Thursday, August 14, 2014

Finding Hope in the Midst of Terror

Photo by Katie Martinez
It's hard to believe that this month marks two years since I started working on this blog. The concept took shape after I attended the 2012 Slavery No More conference to learn more about human trafficking.   

The blog began as a means to help others learn about the efforts to fight human trafficking. As more organizations started working with victims and awareness began to spread, the blog evolved as a place to set forth the realities of the underlying causes--orphans, broken homes, the ideologies of a hypersexualized culture and the devaluing of women, poverty, and human rights. At the same time, this blog attempts to advocate solutions to these problems--personal transformation which involves a relationship with Jesus Christ as Savior and Lord and a celebration of life in Him throughout every sphere of society. Jesus provides light in the darkness. Hope for the hopeless. A refuge in every storm.

This past week with constant news reports about ISIS, genocide, and the sexual violence again minority women, girls and boys, darkness appears to be closing in. I was surprised to find out that Western girls are even being recruited online to "marry" jihadists. As in other trafficking efforts, after these young women arrive in Syria they may be quite surprised to find that things are not as they seemed. Force, fraud, and coercion will likely be put into play. Severe punishments will be enforced for transgressing strict dress codes, beatings will be acceptable, and should one be caught in adultery (or perhaps even just accused of it), public stoning would result.

In a casual conversation, one Muslim man in my own neighborhood told me that according to Islamic culture beatings are acceptable because they keep wives in line. Knowing how trafficking works, it's not hard to imagine how women who respond to these Internet recruitment tactics will be at the mercy of terrorists who could easily marry them for an hour or a day or not at all, but rather use them up and cast them away. That's what's to be expected where women have no rights. And, should they try to escape or their families try to rescue them, they cannot take their children with them because they would be the man's property.

We already know ISIS tactics are evil. Wicked. And they bring tremendous grief. Add in the concerns about the brutality of human trafficking, and we wonder: Is there any relief? Is the name of this blog a complete misnomer? How can there possibly be a beautiful day in the neighborhood in the face of such travesties?

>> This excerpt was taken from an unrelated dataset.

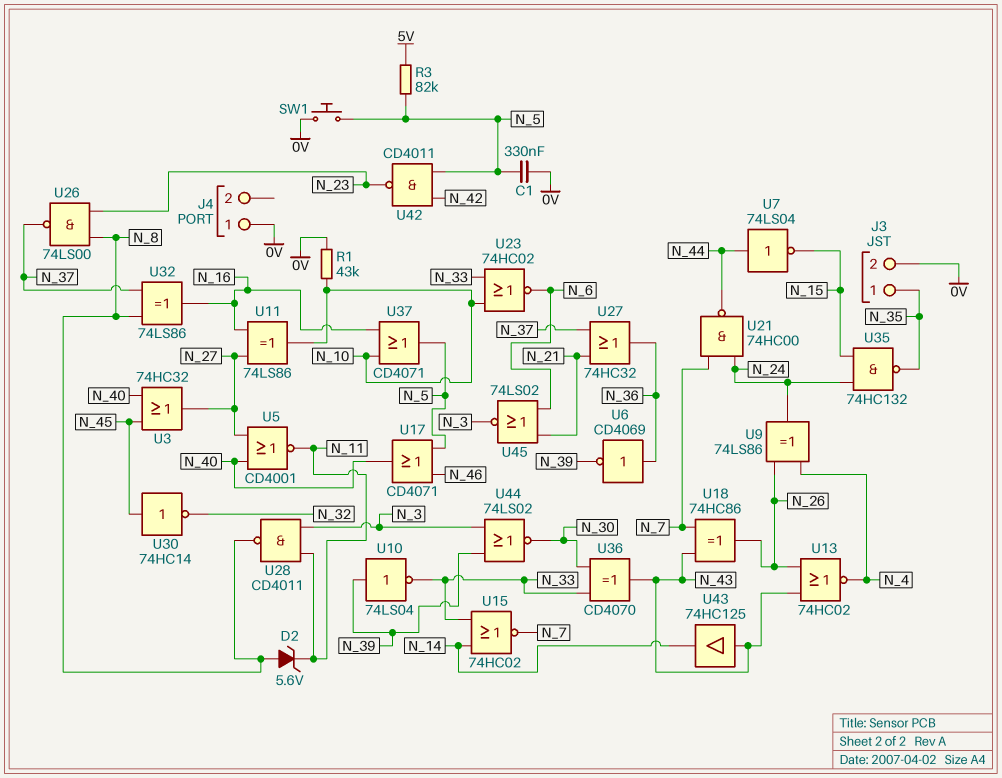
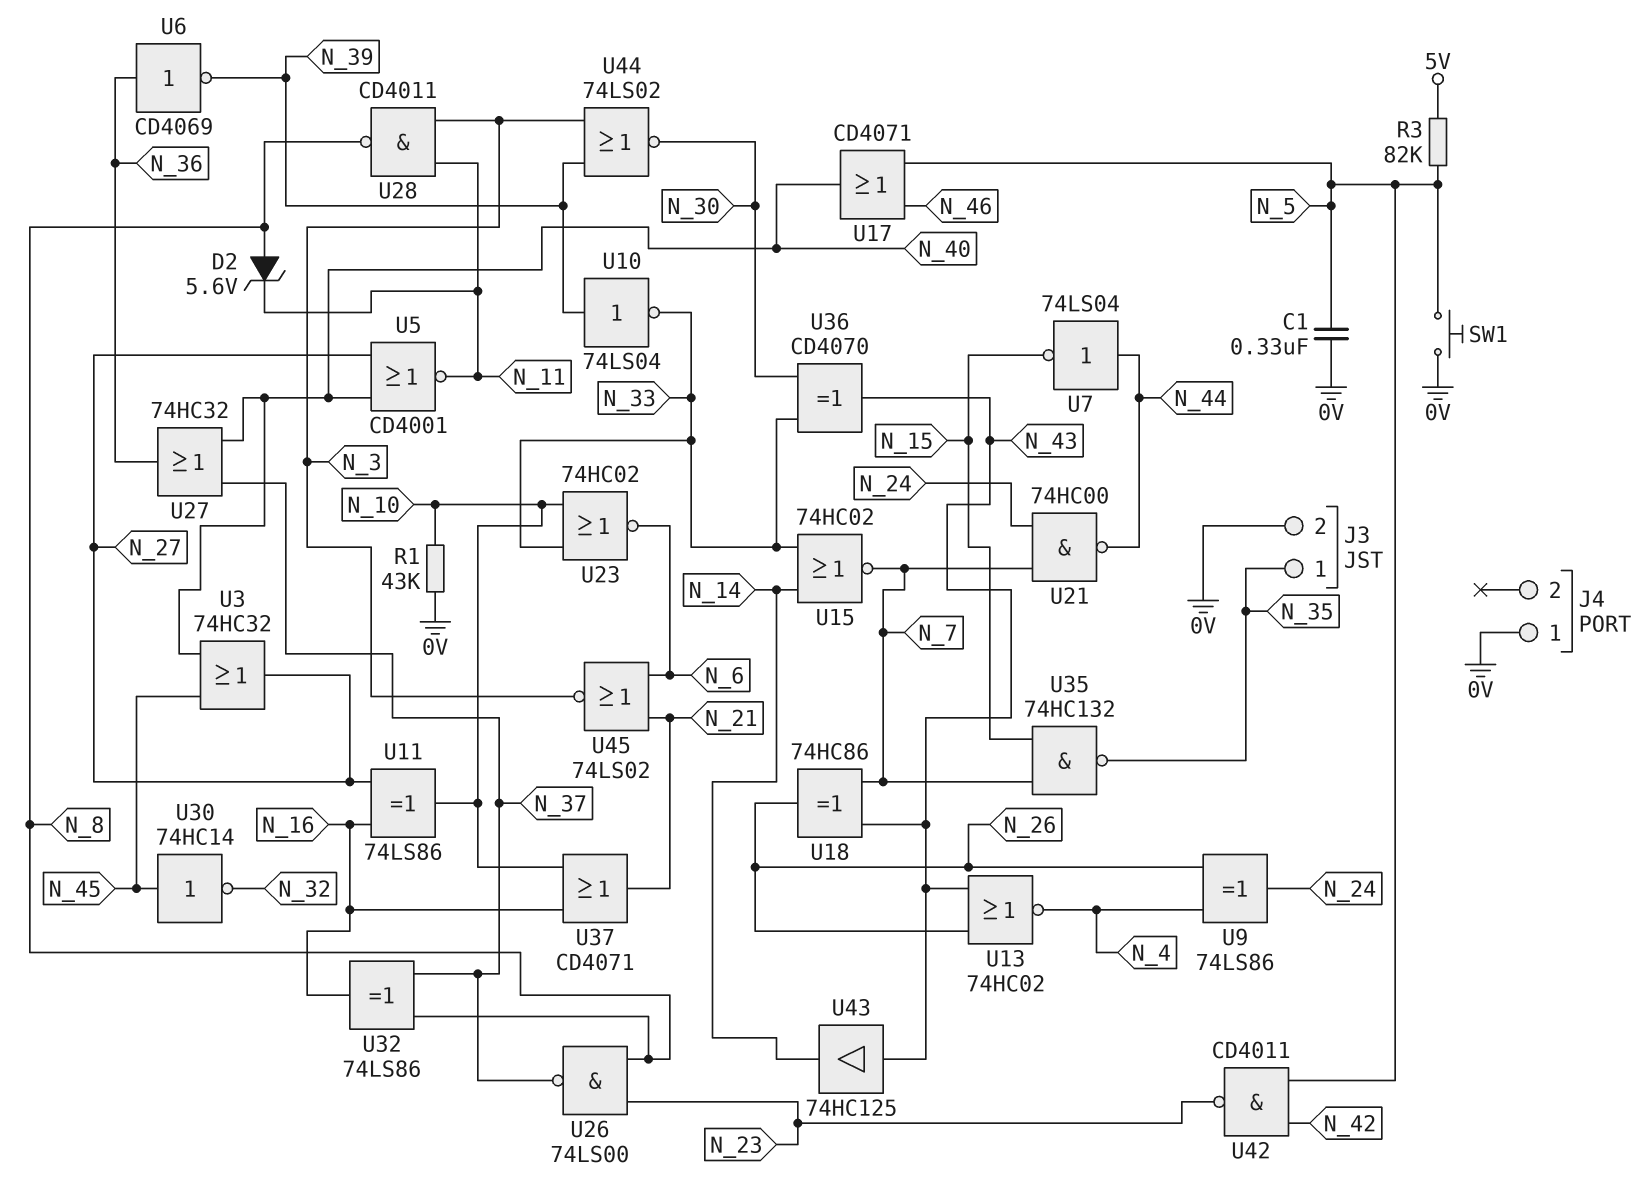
U27: OR 74HC32 (in N_21, in N_37, out N_36) -> OR 74HC32 (in N_37, in N_40, out N_36)
U35: NAND 74HC132 (in N_15, in N_24, out N_35) -> NAND 74HC132 (in N_7, in N_15, out N_35)
U37: OR CD4071 (in N_10, in N_16, out N_5) -> OR CD4071 (in N_10, in N_16, out N_21)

This morning Psalm 33:13-22 reminded me that in God's neighborhood, it's still a beautiful day.
The Lord looks from heaven; He sees all the sons of men; From His dwelling place He looks out on all the inhabitants of the earth. He who fashions the hearts of them all, He who understands all their works.The king is not saved by a mighty army; A warrior is not delivered by great strength. A horse is a false hope for victory; Nor does it deliver anyone by its great strength.
Behold, the eye of the Lord is on those who fear Him. On those who hope for His lovingkindness. To deliver their soul from death, And to keep them alive in famine.
Our soul waits for the Lord; He is our help and our shield.
For our heart rejoices in Him, Because we trust in His holy name.
Let Thy lovingkindness, O Lord be upon us, According as we have hoped in Thee (NASB).
We may not understand His ways, but God's view offers hope. He's in charge and we know we can trust Him. None of this is taking Him by surprise. It's right in line with His Word. We also know that in His eternal realm, people find the magnificent love offered to victims and terrorists alike. A hope that values women and supplies an indestructible life regardless of the circumstances. A hope that offers forgiveness and mercy to all who seek it, but also exacts justice to those who don't.

That's why we pray. It's not easy and takes time, but it's in Christ that we find the beauty of reconciliation that seems impossible. Corrie ten Boom forgiving her Nazi guard. Amish families whose children were killed embracing the family of Charles Roberts, who walked into a one-room school in Pennsylvania with an automatic rifle and four hundred rounds of ammunition.
From Israel to Indonesia, from Baghdad to the Balkans, groups like Christian Peacemaker Teams, the American Friends Service Committee, and other nongovernmental organizations promote reconciliation as the only way to overcome ethnic strife. (Why Forgive  by Johann Christoph Arnold, p. 205).
Unimaginably, even in the midst of intense agony, there are already Iraqi Christians praying "Father forgive them . . ." And, even if these believers are murdered, they'll know the beauty of an indestructible life in the eternal neighborhood that reaches far beyond death. Meanwhile the rest of us must do everything in our power to come to their aid. Not to do so would make us as barbaric as the terrorists.